However, knowing how special the song was despite its lack of commercial success on its own, Taylor turned it into a centerpiece of her 2018 Reputation Stadium Tour, always performing it as the last band song of the main set before the encores, extending the song to five minutes and adding an intense rock element to it. This performance from the October 6, 2018 show in Houston, filmed for posterity and featured in the Reputation Stadium Tour film that was on Netflix until a year-and-a-half ago, captures it well:
Following the end of the Reputation era and the beginning of a more than four-year period in which Taylor was unable to perform live, fan love and appreciation for “Don’t Blame Me” and Reputation only continued to grow. By 2019 and 2020, op-eds in places like Billboard and Esquire even began arguing that Reputation was Taylor’s best album (my Swiftie girlfriend Andrea agrees with their shared sentiment). But then, in May 2022, “Don’t Blame Me,” just like “Wildest Dreams” and “Enchanted” had in late 2021, went randomly viral on TikTok.

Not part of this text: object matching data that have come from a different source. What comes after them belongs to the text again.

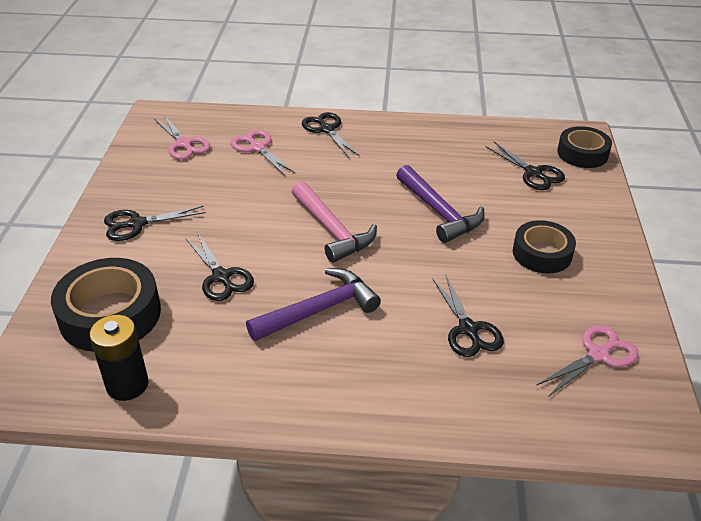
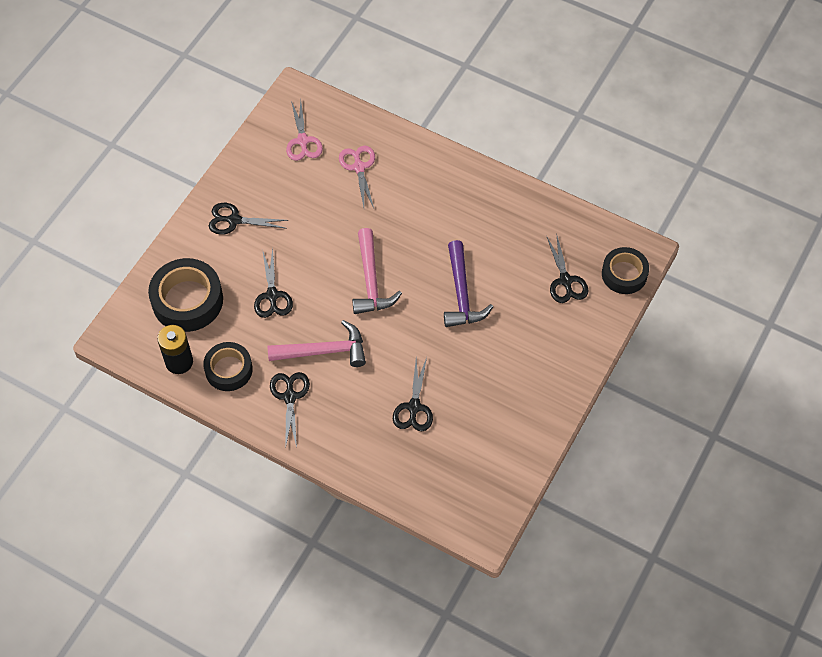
camera: 25 degrees right, 20 degrees up
(319, 310) = (324, 351): purple hammer -> pink hammer
(327, 129) = (426, 165): black scissors -> black scissors (290, 396)
(542, 253) = (512, 364): black tape -> black tape (228, 370)
(598, 355) = (487, 462): pink scissors -> none

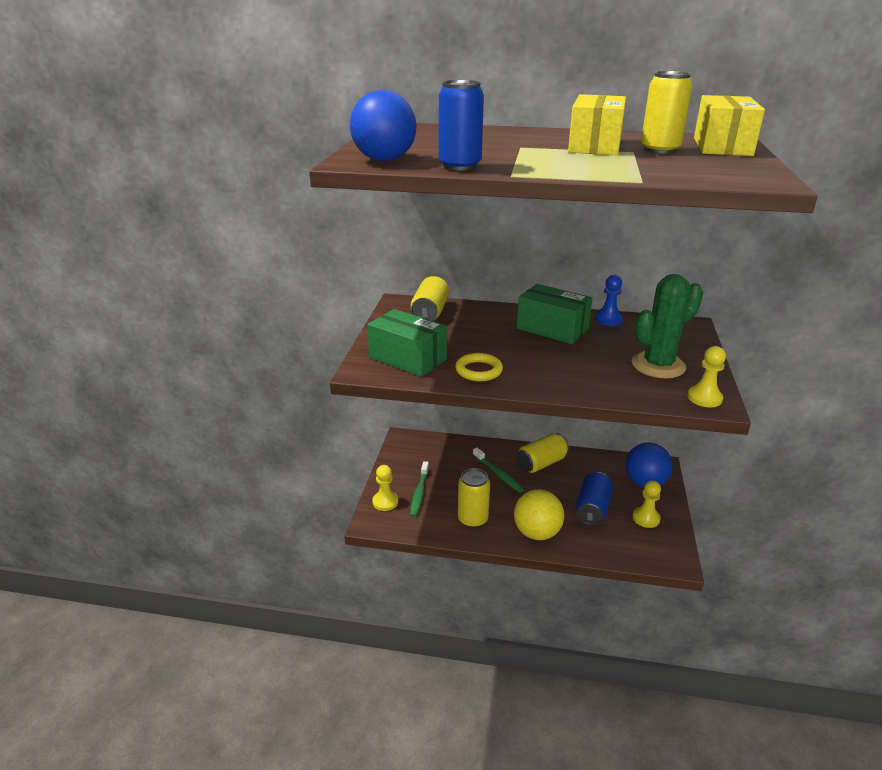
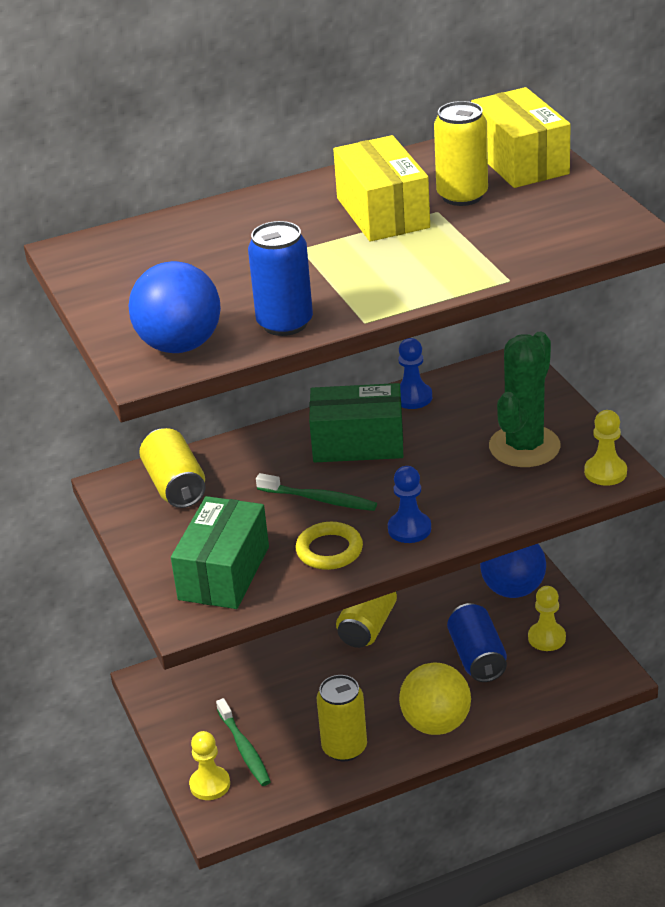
camera: 30 degrees left, 5 degrees up
(408, 358) = (224, 573): green box -> green box turned 75 degrees counterclockwise
(498, 474) = (325, 668): green toothbrush -> green toothbrush (319, 499)
(538, 378) = (409, 529): none -> blue pawn

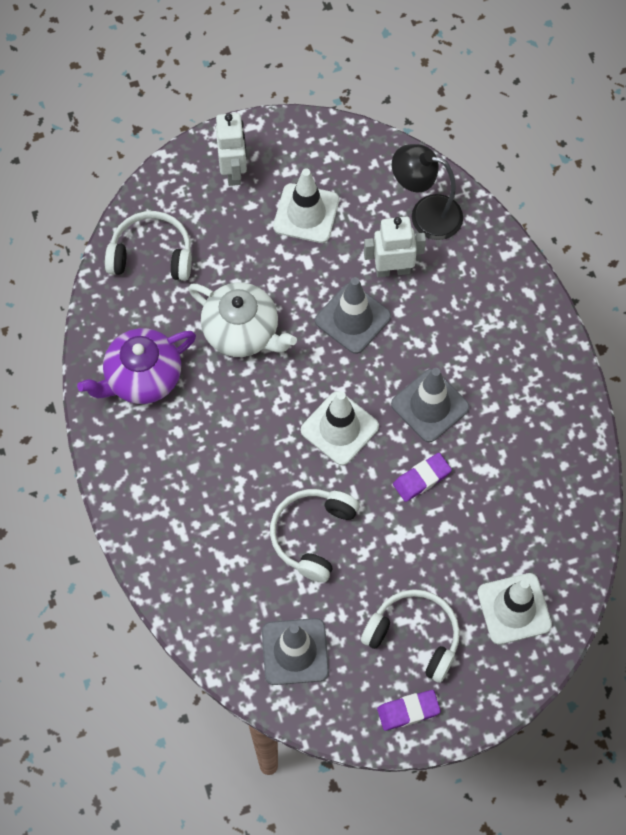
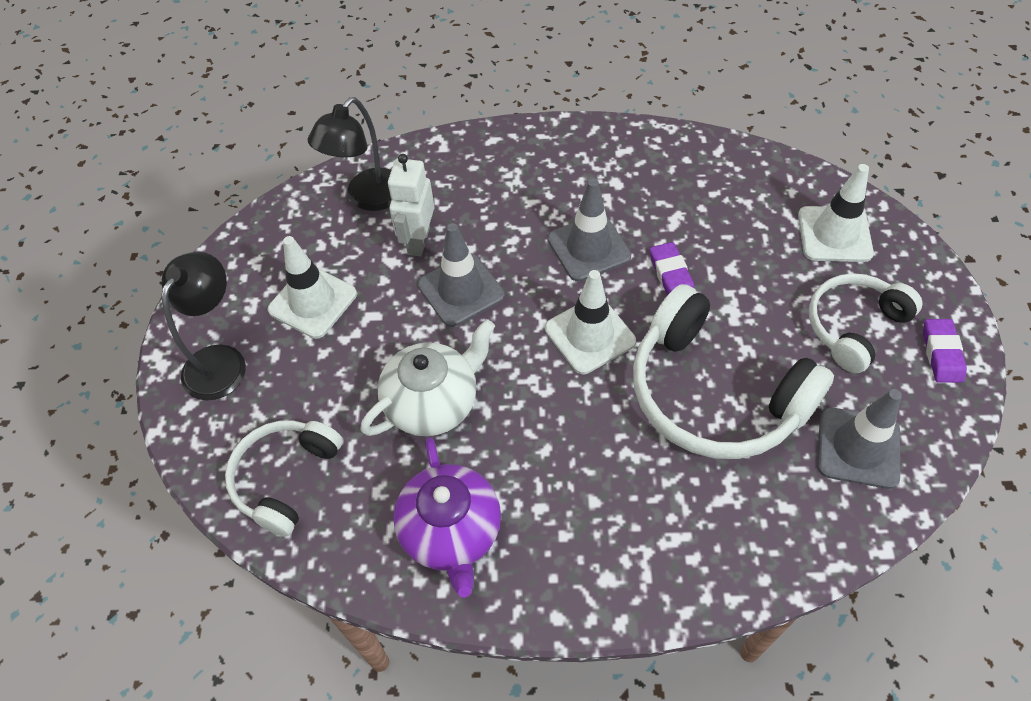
camera: 70 degrees left, 10 degrees down
(233, 171) = (220, 360): white robot -> black lamp
(312, 535) = (714, 394): white headphones -> white headphones, size x1.65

As reported at the time, the song’s 15-second TikTok remix “focus[ed] on the lyrics ‘oh lord save me, my drug is my baby, I’ll be using for the rest of my life,’ [was] commonly laid over romantic scenes from movies and TV shows, such as Season 2 of Bridgerton and the animated film Tangled.” The renewed attention to “Don’t Blame Me,” and the subsequent knockoff effect on streaming numbers, resulted in May 16, 2022, being the song’s biggest streaming day ever on Spotify, where it earned 739,000 streams four years after its release, and ended up charting for the first time internationally, even charting in the Top 100 of the UK’s Official Singles Chart (although, oddly enough, still not on the Billboard Hot 100 in America).
Taylor, of course, saw all of this happening, and when she finally launched the Eras Tour just under a year later, she quickly made “Don’t Blame Me” one of the four core songs featured every night in the Reputation set. And just like the TikTok trend did, the nightly performances of “Don’t Blame Me,” streamed for the world to see on TikTok, YouTube, Facebook, and other sites, continued to draw attention and acclaim for the song.
In particular, the moment in the bridge when the song goes quiet right before the breakdown happens and Taylor belts out the high note became a moment where fans all yelled out “Take Me to Church!” every night (an appropriate chant, considering how many critics and fans have compared “Don’t Blame Me” to the Hozier song “Take Me to Church”). And then, the transition from “Don’t Blame Me” to the last song in the Reputation set, “Look What You Made Me Do,” likewise became one of the most celebrated moments in the show, as it encapsulated the defiance of the Reputation era in a way that felt invigorating and epic, especially in a stadium setting:
Since the end of the Eras Tour, “Don’t Blame Me” has continued to chart in various countries around the world, peaking in the top 20 in Norway, Singapore, and Australia, and even becoming certified platinum four times over in Australia. And as I said at the top, the song has been streamed over a billion times on Spotify despite never once appearing on the Hot 100, and Rolling Stone further confirmed that the song’s current stream count is more than double what it was at the start of the Eras Tour.
Of course, the reality hanging over all of this for Swifties (and Taylor herself) is that “Don’t Blame Me” is not a song she owns the recording of thanks to the 2019 sale of her masters to Scooter Braun (and Braun’s later sale of them to Shamrock Holdings). But one can rest assured that whenever Taylor feels ready to announce the release of Reputation (Taylor’s Version), it will be a significant cultural event, one that surpasses the release of the original Reputation, and “Don’t Blame Me” will continue to rise in even higher esteem among Swifties and the general music listening public as “Don’t Blame Me (Taylor’s Version)”.